Christopher Wren's south front (G on plan), built for William III and Mary II, viewed from the Privy Garden

The Tudor period came to an end when Elizabeth I died in 1603. She was succeeded as monarch by her first cousin-twice-removed, James I of the House of Stuart, an event known as the Union of the Crowns.

Two entertainments for the Stuart court were staged in the Great Hall in January 1604, The Masque of Indian and China Knights and The Vision of the Twelve Goddesses. On 6 January, Scottish courtiers performed a sword dance for Anne of Denmark. Their dance was compared to a Spanish matachin. Later in 1604, the palace was the site of King James' meeting with representatives of the English Puritans, known as the Hampton Court Conference; while an agreement with the Puritans was not reached, the meeting led to James's commissioning of the King James Version of the Bible.

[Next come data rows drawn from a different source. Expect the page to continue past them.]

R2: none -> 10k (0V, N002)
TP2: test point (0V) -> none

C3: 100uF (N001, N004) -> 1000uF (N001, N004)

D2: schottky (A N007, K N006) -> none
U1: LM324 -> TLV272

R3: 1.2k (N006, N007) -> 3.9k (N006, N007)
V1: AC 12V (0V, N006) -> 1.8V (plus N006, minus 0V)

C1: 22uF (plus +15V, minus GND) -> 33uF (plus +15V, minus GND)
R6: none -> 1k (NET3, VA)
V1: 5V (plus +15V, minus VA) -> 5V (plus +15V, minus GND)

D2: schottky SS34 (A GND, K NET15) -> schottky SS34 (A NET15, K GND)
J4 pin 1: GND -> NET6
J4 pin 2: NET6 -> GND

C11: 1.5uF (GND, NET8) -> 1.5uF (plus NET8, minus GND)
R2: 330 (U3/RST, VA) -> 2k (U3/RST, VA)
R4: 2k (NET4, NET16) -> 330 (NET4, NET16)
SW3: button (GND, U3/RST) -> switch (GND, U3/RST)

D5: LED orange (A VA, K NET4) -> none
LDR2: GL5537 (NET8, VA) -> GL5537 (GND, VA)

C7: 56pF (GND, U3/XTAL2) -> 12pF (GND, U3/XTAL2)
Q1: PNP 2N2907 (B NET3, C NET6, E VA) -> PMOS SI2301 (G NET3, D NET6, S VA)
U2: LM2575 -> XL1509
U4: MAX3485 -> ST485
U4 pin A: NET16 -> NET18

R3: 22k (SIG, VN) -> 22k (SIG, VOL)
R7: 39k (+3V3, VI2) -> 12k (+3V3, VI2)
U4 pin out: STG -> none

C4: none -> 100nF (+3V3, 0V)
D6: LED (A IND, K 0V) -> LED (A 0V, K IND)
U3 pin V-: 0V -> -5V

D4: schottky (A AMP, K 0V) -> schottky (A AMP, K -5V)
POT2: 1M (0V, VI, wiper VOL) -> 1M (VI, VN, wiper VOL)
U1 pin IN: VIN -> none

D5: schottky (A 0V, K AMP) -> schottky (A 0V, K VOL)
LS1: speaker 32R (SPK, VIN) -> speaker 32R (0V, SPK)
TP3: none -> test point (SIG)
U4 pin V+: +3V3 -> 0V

King James was succeeded in 1625 by his son, the ill-fated Charles I. Hampton Court was to become both his palace and his prison. It was also the setting for his honeymoon with his fifteen-year-old bride, Henrietta Maria in 1625. Following King Charles' execution in 1649, the palace became the property of the Commonwealth presided over by Oliver Cromwell. Unlike some other former royal properties, the palace escaped relatively unscathed. While the government auctioned much of the contents, the building was ignored.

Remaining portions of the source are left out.